The data are from the City of Chicago Data Portal at https://data.cityofchicago.org/Service-Requests/311-Service-Requests-Rodent-Baiting/97t6-zrhs. The data were downloaded on March 23, 2016 at 1:06 P.M. in the form of a .csv file. The data file was filtered to include records on requests with the following stipulations being used for filtering:
The following columns were included in the data file:
All of the columns will not be used in this analysis, but may be used in future projects.
We will now load the data into memory, call up additional libraries needed for the project, as well as format the columns to suit our purposes. In addition, three new variables will be created: Elapsed.Time, which will measure the time elapsed between the Creation Date and Completion Date in days, as well as month and year variables to indicate the month and year when the request was created.
library(dplyr) # Data manipulation
##
## Attaching package: 'dplyr'
## The following objects are masked from 'package:stats':
##
## filter, lag
## The following objects are masked from 'package:base':
##
## intersect, setdiff, setequal, union
library(ggplot2) # Graphics
mice <- read.csv('311_Service_Requests_-_Rodent_Baiting.csv',header=T,sep=',') # Load data into memory
mice$Creation.Date <- as.Date(as.character(mice$Creation.Date),"%m/%d/%Y") # Format date
mice$Completion.Date <- as.Date(as.character(mice$Completion.Date),"%m/%d/%Y") # Same as above
mice$Elapsed.Time <- as.numeric(difftime(mice$Completion.Date,mice$Creation.Date,units='days')) # Time between request and completion of service
mice$month <- months(mice$Creation.Date,abbreviate=FALSE) # Month variable
mice$year <- as.character.Date(format(mice$Creation.Date,"%Y")) # Year variable
For a prior distribution for the data, we will be using observations of the data from the year 2013. In a previous project we had the opportunity to work with this data. We will use the data to construct a model to describe how the information is distributed.
To examine the data from 2013, we will create a subset of the data frame. The data will then be reshaped so summarizations by month can be made. Two new variables will also be constructed, one to show the total number of requests made for the month, and another to show the total number of requests completed within seven days.
mice2 <- subset(mice,mice$year == '2013') # Subset of data for requests from 2013
mice2a <- select(mice2,month,Elapsed.Time) # An additional subset containg month and Elapsed.Time
tableA <- mice2a %>% group_by(month) %>% summarize(total = n()) # One table to total all requests by month
tableB <- mice2a %>% group_by(month) %>% tally(Elapsed.Time <= 7) # Another to count requests done in one week
tableC <- left_join(tableA,tableB,by='month') # The tables are merged and...

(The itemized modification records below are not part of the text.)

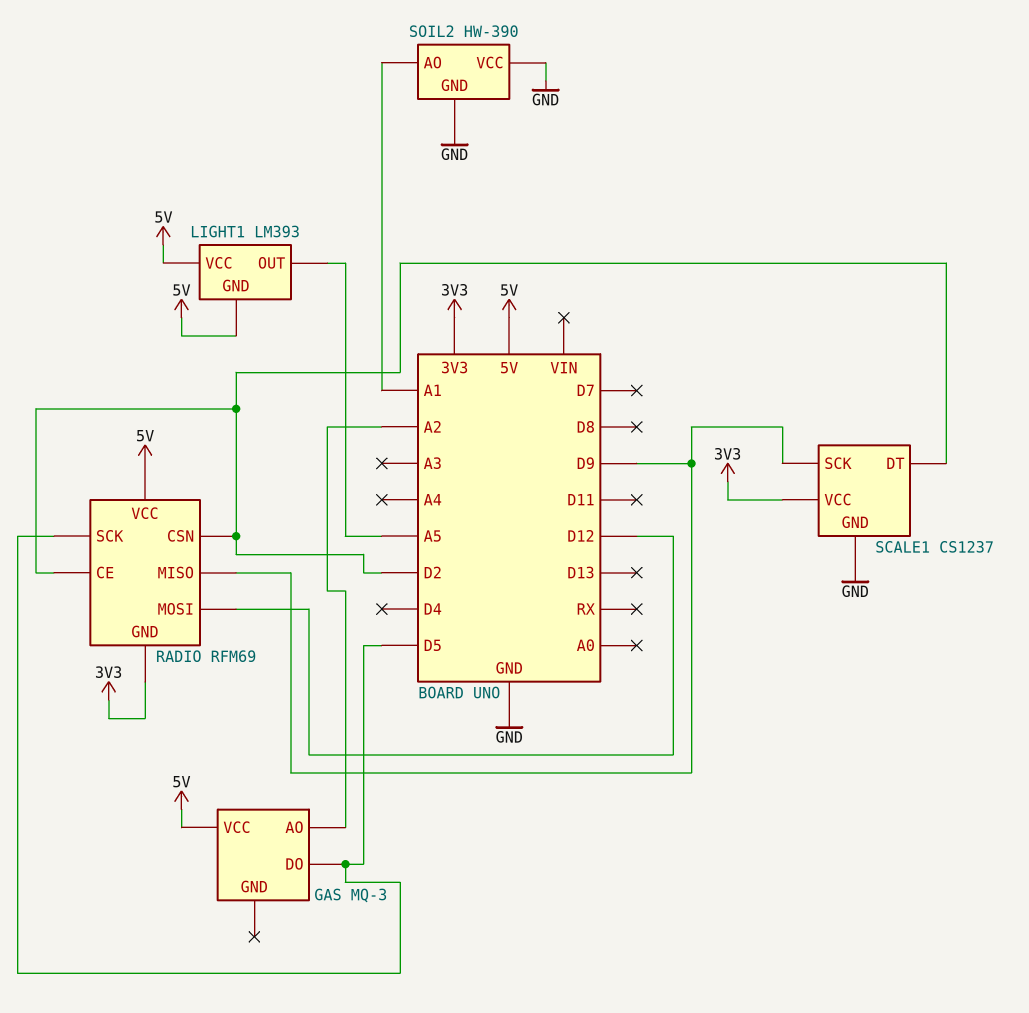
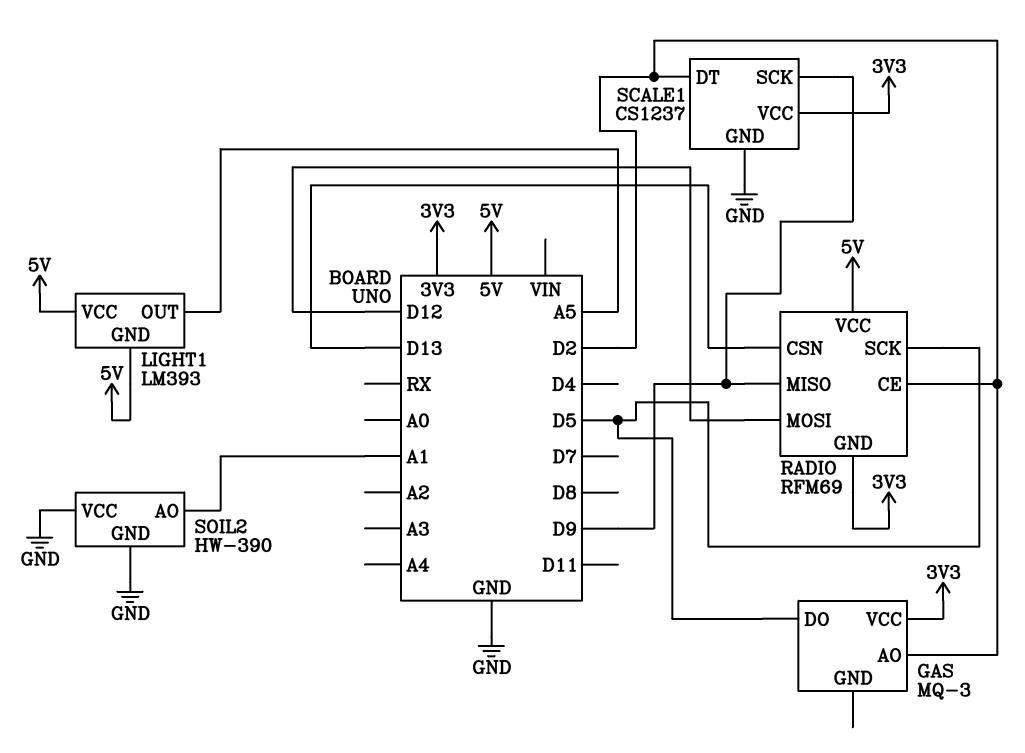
GAS pin AO: A2 -> D2
GAS pin VCC: 5V -> 3V3
RADIO pin CSN: D2 -> D13

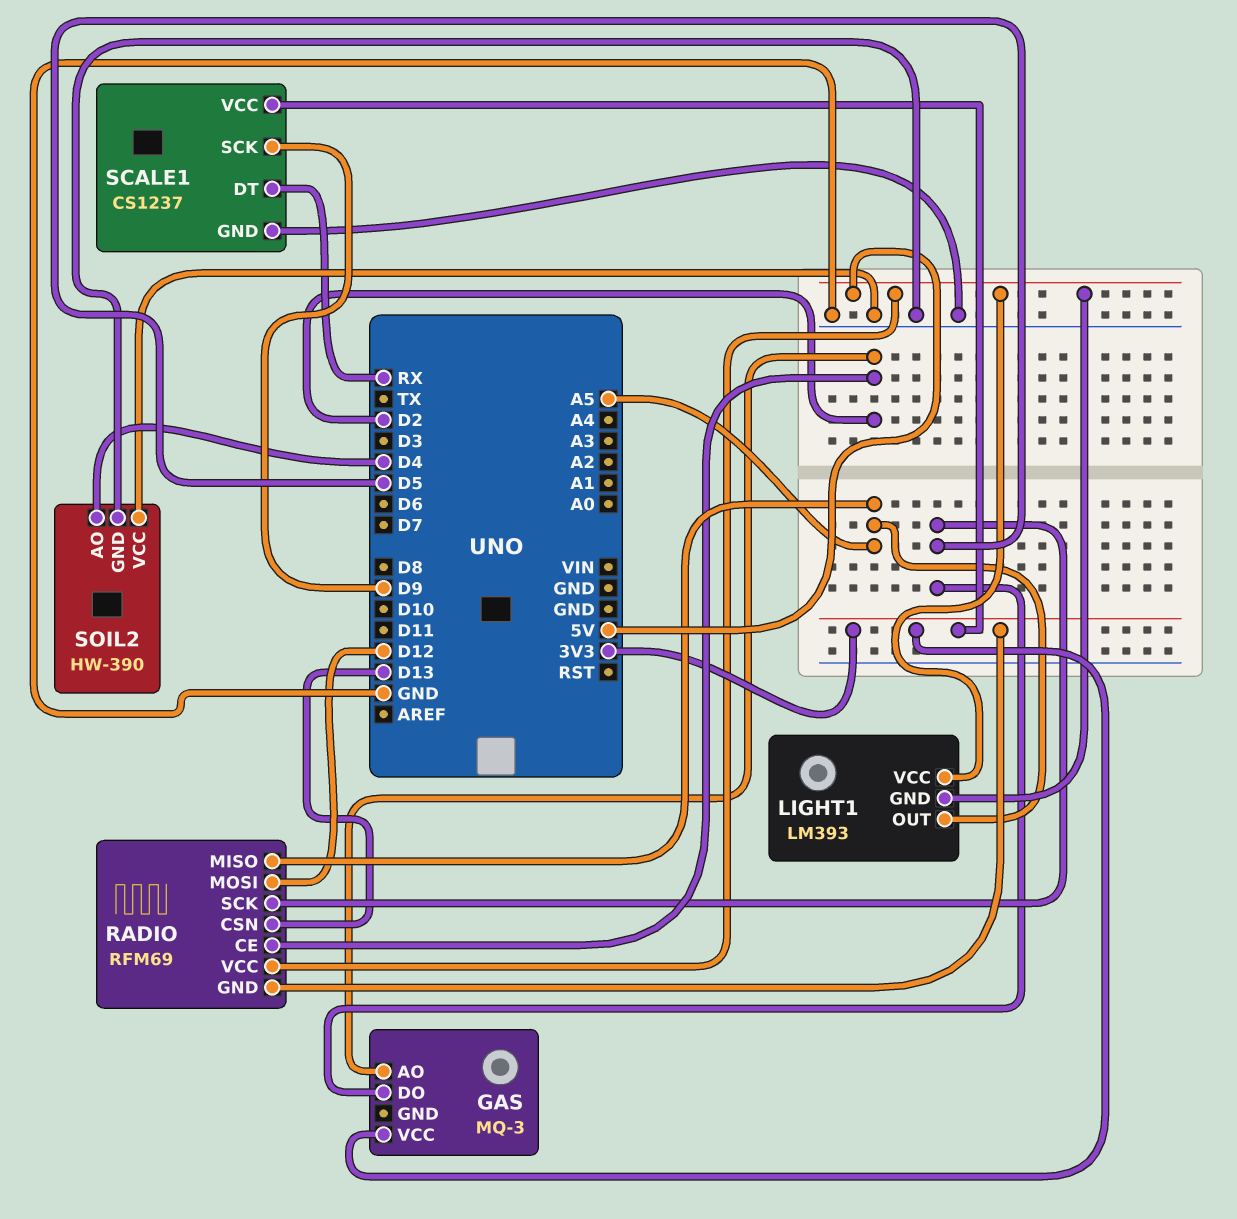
RADIO pin MISO: D9 -> A5
SCALE1 pin DT: D2 -> RX
SOIL2 pin AO: A1 -> D4

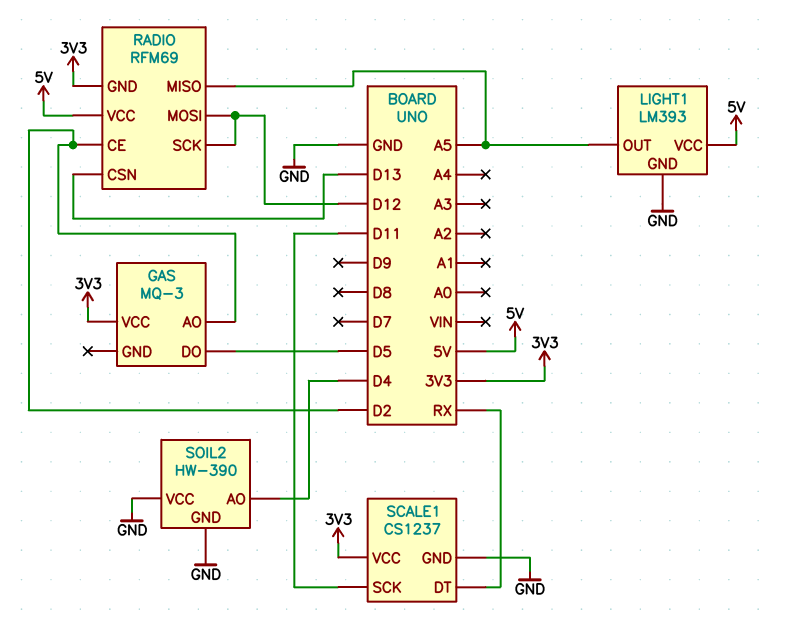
LIGHT1 pin GND: 5V -> GND
RADIO pin SCK: D5 -> D12
SCALE1 pin SCK: D9 -> D11

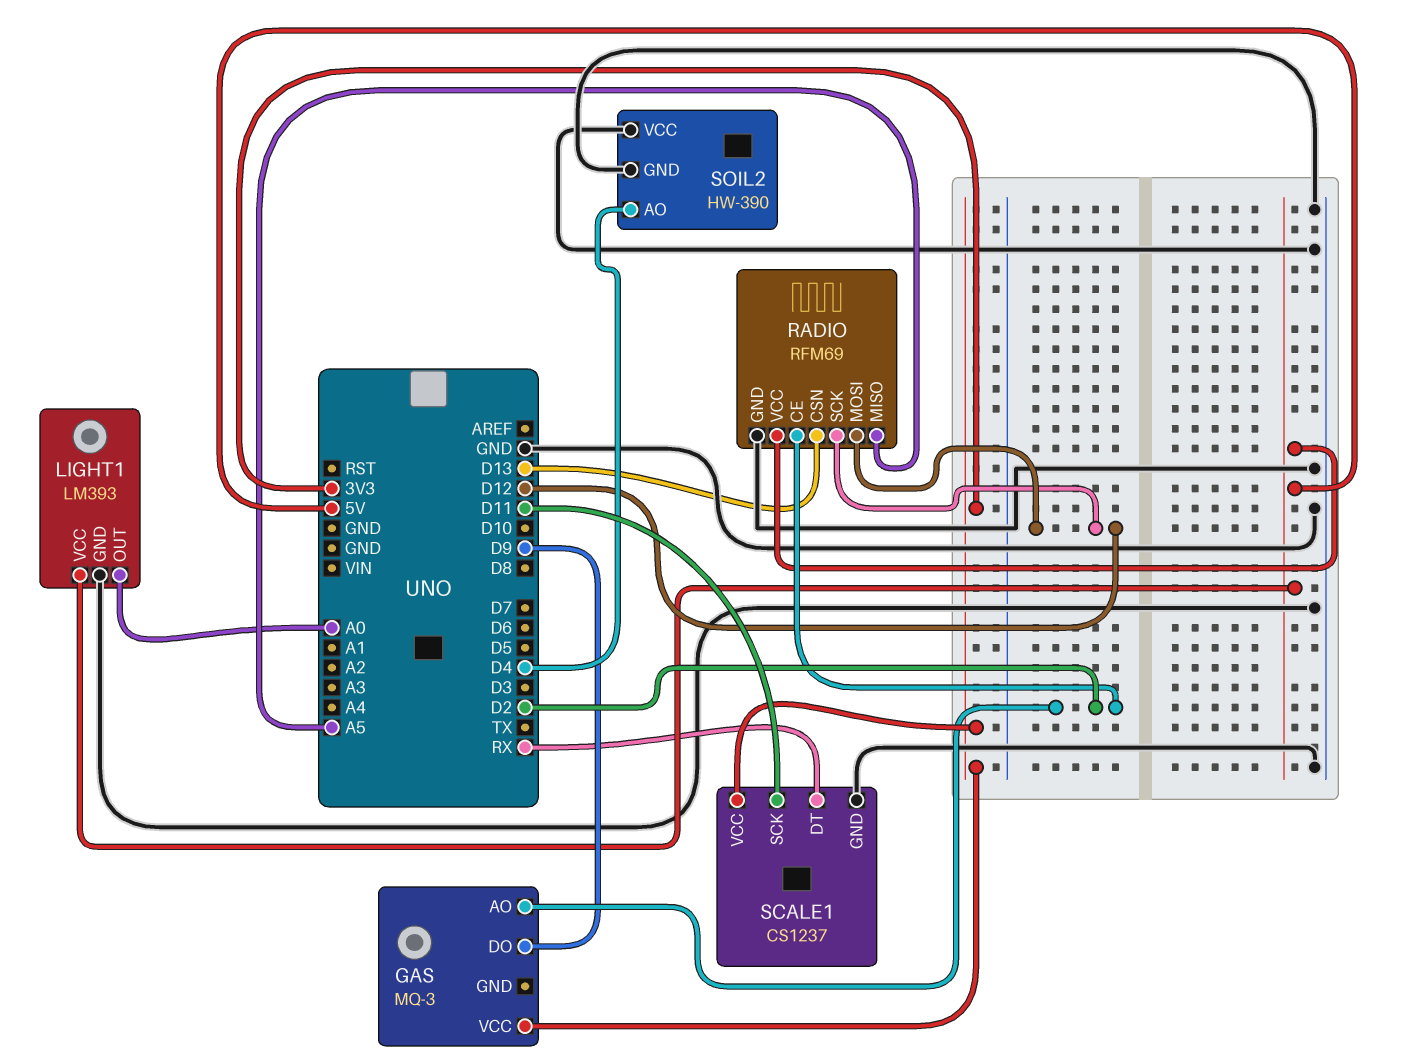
GAS pin DO: D5 -> D9
LIGHT1 pin OUT: A5 -> A0
RADIO pin GND: 3V3 -> GND

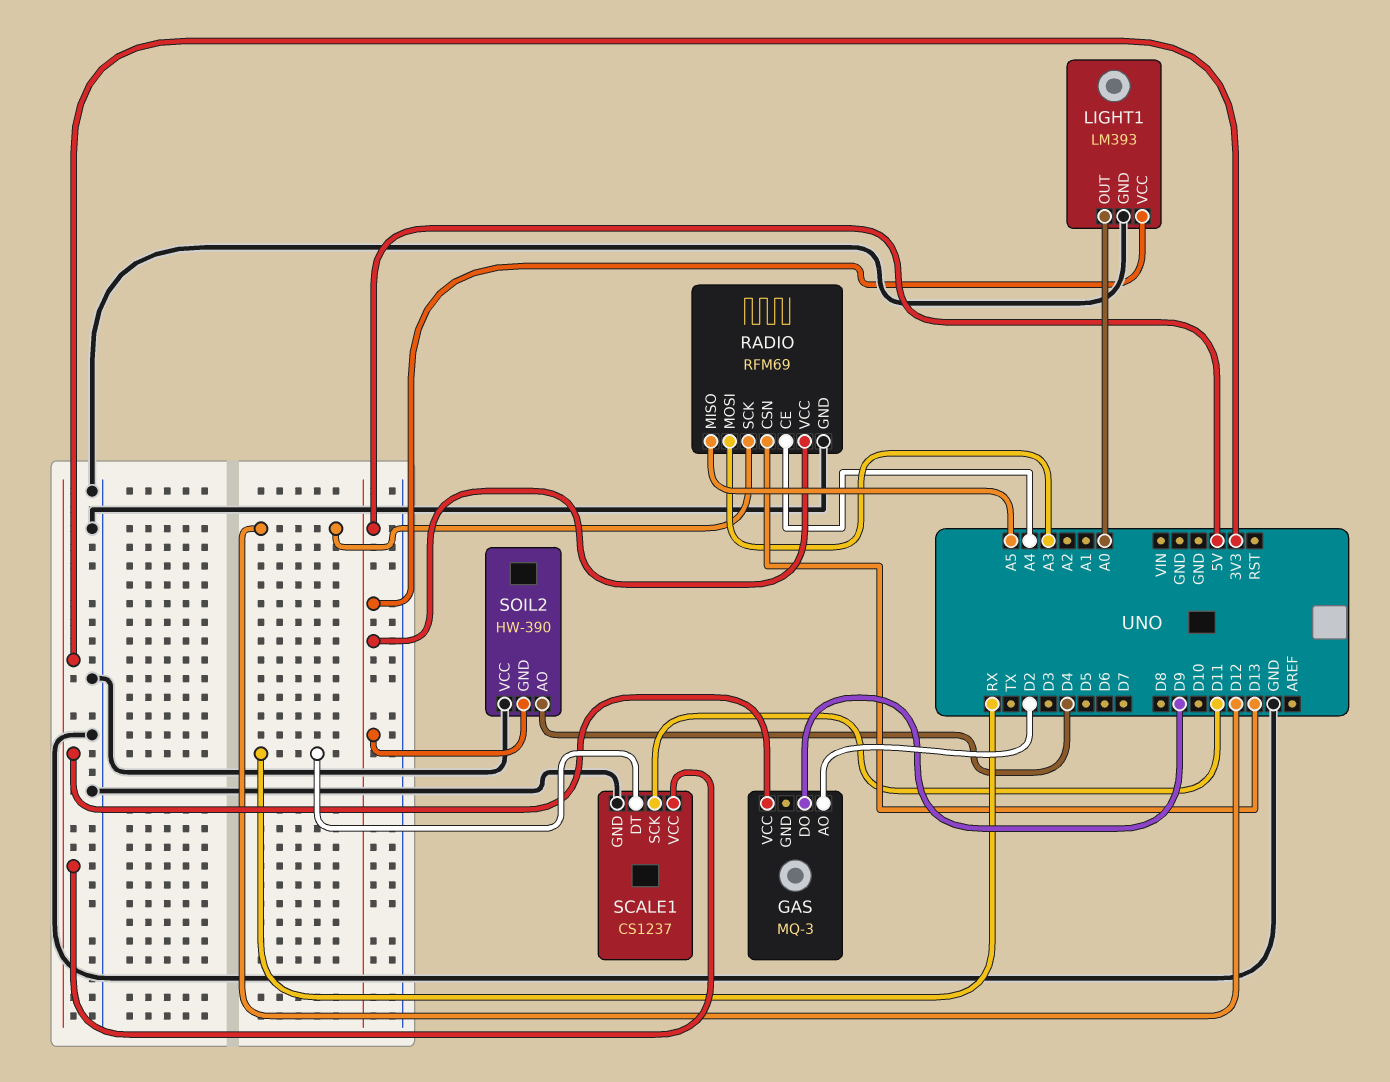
RADIO pin CE: D2 -> A4
RADIO pin MOSI: D12 -> A3
SOIL2 pin GND: GND -> 5V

tableC$pct <- round(tableC$n/tableC$total,3) # percentages of requests done in one week are calculated
tableC
## Source: local data frame [12 x 4]
##
## month total n pct
## (chr) (int) (int) (dbl)
## 1 April 1456 1340 0.920
## 2 August 3239 318 0.098
## 3 December 728 326 0.448
## 4 February 717 700 0.976
## 5 January 1105 1064 0.963
## 6 July 2555 230 0.090
## 7 June 1980 789 0.398
## 8 March 1014 951 0.938
## 9 May 1778 1567 0.881
## 10 November 1233 126 0.102
## 11 October 2448 224 0.092
## 12 September 2702 211 0.078
From the printed table above, you may be able to discern that most of the data centers around two distinct groups. However, the following barplot may make things clearer:
# To place the months in order of occurence, they will have to be seen as of the factor data type
# mlevels will add the order we will need
mlevels <- c('January','February','March','April','May','June','July','August','September','October','November','December')
ggplot(tableC,aes(x=factor(month,levels=mlevels),y=pct))+geom_bar(stat='identity')+xlab('Months')+ylab('Percentage')+ggtitle('Percentages of Service Requests completed in one week by month')
With this evidence from the year 2013, we will split up the data into three distinct groups by month:
tableC1 <- subset(tableC,tableC$month %in% c('January','February','March','April','May'))
tableC2 <- subset(tableC,tableC$month %in% c('July','August','September','October','November'))
tableC3 <- subset(tableC,tableC$month %in% c('June','December'))
The data we have can be modeled through the binomial distribution, looking at the percentage of requests done within a week (successes) in relation to the total number of requests. We can, then, represent the prior expectations of each group through the beta distribution. For each group we will estimate a distribution through the fitdist() function in the MASS library that reflects the data. From these distributions, the values of \(\alpha\) and \(\beta\), the parameters, will be recorded.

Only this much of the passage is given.